It’s Friday, which means it’s time for the Wizbang Weekend Caption Contest™. Enter your best caption for the following picture:
Winners will be announced Monday morning.
Update: Winners announced. Click the link to read the winning entries. The contest is now closed.
“Michelle wanted me to remind you all to do your sit-ups and stay away from those cheeseburgers!”
“You’ll be happy to know that thanks to my policies, Hostess will never threaten you again with their Twinkies and Cupcakes!”
You want help? Here are ipods loaded with my most inspiring campaign speeches. Government bought, of course
I am a man of words, not action. When I said “I will help you rebuild” I did my part.
Barry-
“I pledge allegiance to Myself, in the United States of America
And to the republic of which I rule, one Nation under Me, with tyranny and servitude for all”
Author- unknown hee hee
Welcome to the new normal! Gotta run now. FEMA got the golf course open.
Will someone bring around the bus and put these people under it?
Jesus wept.
`My name is Obama, King of Kings:
Look on my works, ye mighty, and despair!’
Nothing beside remains. Round the decay
Of that colossal wreck, boundless and bare,
The lone and level sands stretch far away”.
ewwwww,,, cooties
A DOTUS without his TOTUS.
“So we all agree I should go w/a Titleist this weekend….oh and everyone get in line to sign up on the entitled-list.”
We blame the Hurricane on a bad Al Gore movie…….
I didn’t build this. This is your mess. If I had built it, it wouldn’t be here.
President mistakes cardboard sign for teleprompter. Promises things he will refuse to deliver.
I feel it is an outrage that you would besmirch the reputation of FEMA by claiming they haven’t done their jobs! They have done exactly what I told ………. errrrr, uhhh, ahem
Now, repeat after me: “I pledge allegiance… to Obama…”
“I cant quit Me!”
No, I’m not having a heart attack. Just looking at you and the mess you have made here makes me sick.
Don’t look at me! This is a state, right? That makes this a State Department problem.
Talk to Hillary.
“Darn, I left my wallet in my other POTUS jacket.”

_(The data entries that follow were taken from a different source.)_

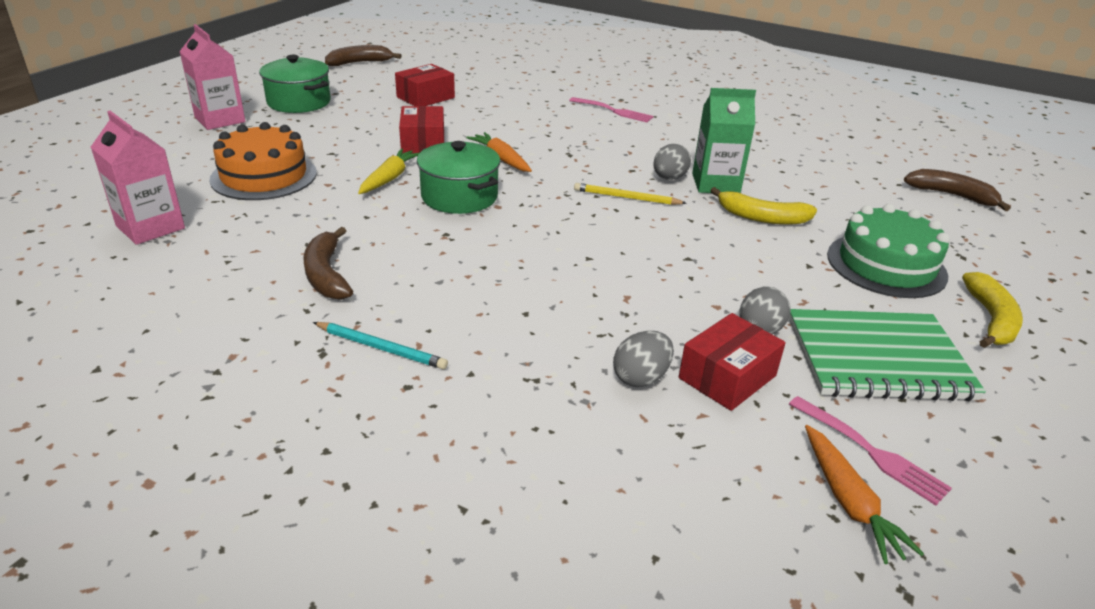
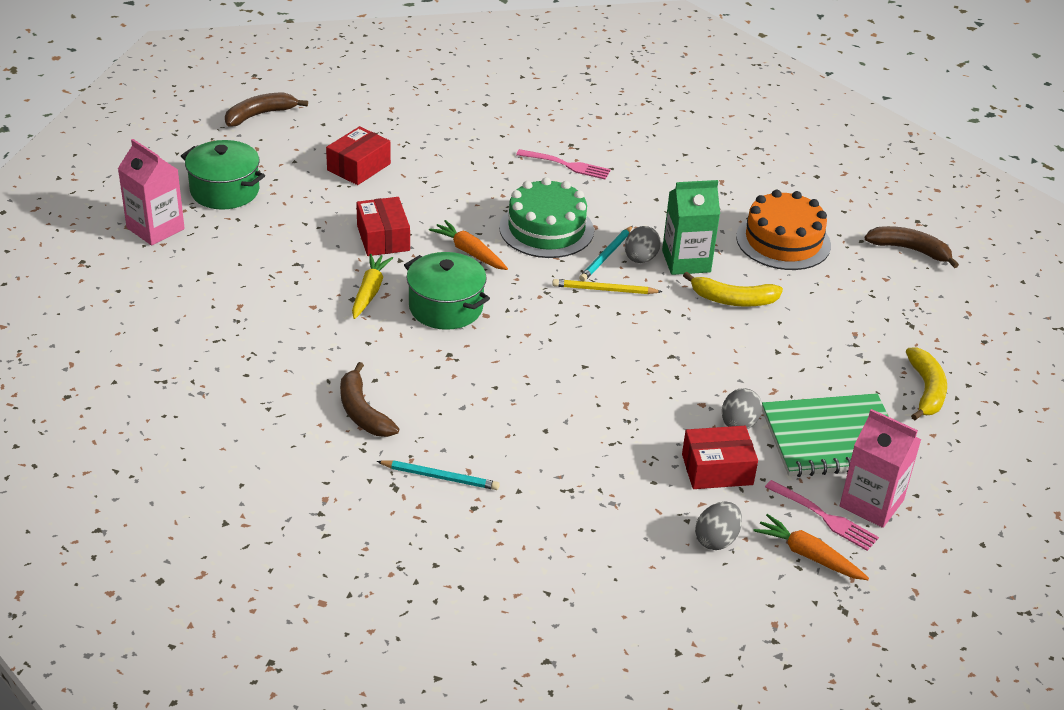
camera: 10 degrees left, 5 degrees up
(150, 227) = (176, 379): pink carton -> pink carton (871, 503)
(264, 176) = (245, 303): orange cake -> orange cake (783, 241)
(635, 173) = (606, 256): none -> turquoise pencil
(641, 377) = (651, 478): grey egg -> grey egg (716, 540)
(727, 377) = (717, 469): red box -> red box turned 45 degrees clockwise
(849, 502) = (808, 555): orange carrot -> orange carrot turned 150 degrees clockwise
(886, 265) = (844, 343): green cake -> green cake (546, 229)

Obama “I said I would help. What else do you expect from me? I mean I said I would close GITMO, pass the DREAM ACT, and create jobs. Let it be written ”
Axelrod “Let it be done”
OT; How can someone look so fucking arrogant standing amidst rubble and debris?
He built that!
you didn’t build that…..
I am giving you my presence … what more could you people possibly want.
You know, Obama’s suggestion to “Let them eat Twinkies” may be a little tone deaf.
Pardon me. I just had a really big meal and boy am I stuffed. We don’t have any food for you, we can’t turn on your electricity or give you running water, but perhaps you would like me to describe the wonderful meal I just had.
Obama revealed his second term policy objectives by vowing that he would not rest until the whole country was equal. Today Obama visited his proposed “equality base line” on Staten Island.
Moi?
“Elections have consequences, folks.”
“Sure, I’ll help…Here’s two bucks. Go by yourself a piece of oak tag and and a magic marker and make yourself a better “Help” sign.”
“I say this from the bottom of my heart…Get lost!”
“I’ll get on this as soon as I get back from the golf course.”
“I’ll help you right now. Let’s see how much change I have in my pocket.”
“I’m at lost for words…There’s no teleprompter out here.”
“Excuse my, Honey. That PRESIDENT Obama, to you.”
“Give me a few days, and I promise I’ll get the Marathon up and running by next week.”
OK, one at a time please. I’ve got 25 more presidential pens to hand out.”
“First thing tomorrow, I’m going to arrange to have all your public basketball courts fixed.”
“I feel your pain…No wait, that’s my indigestion.”
“No problem…Let’s see if I have a spare trillion bucks in my pocket.”
“So what Broadway show do you suggest Michelle and I see tonight?”
“I’ve never seen such horror…Somebody get some makeup for that lady in the first row.”
“Just between you and me…I’d rather be in Vegas.”
“Just be glad you don’t live in Ohio.”
“Achew…I need something to wipe my nose. Pal, can I borrow your flag?
“You have no electricity? That’s terrible, you’re gonna miss my press conference on television tomorrow.”
Mam, I’m sorry to see your roof got ripped off from the high winds. Next time, I’ll tell my helicopter pilot to land further away from the houses.”
“Listen, if I can save Big Bird, I can save you.”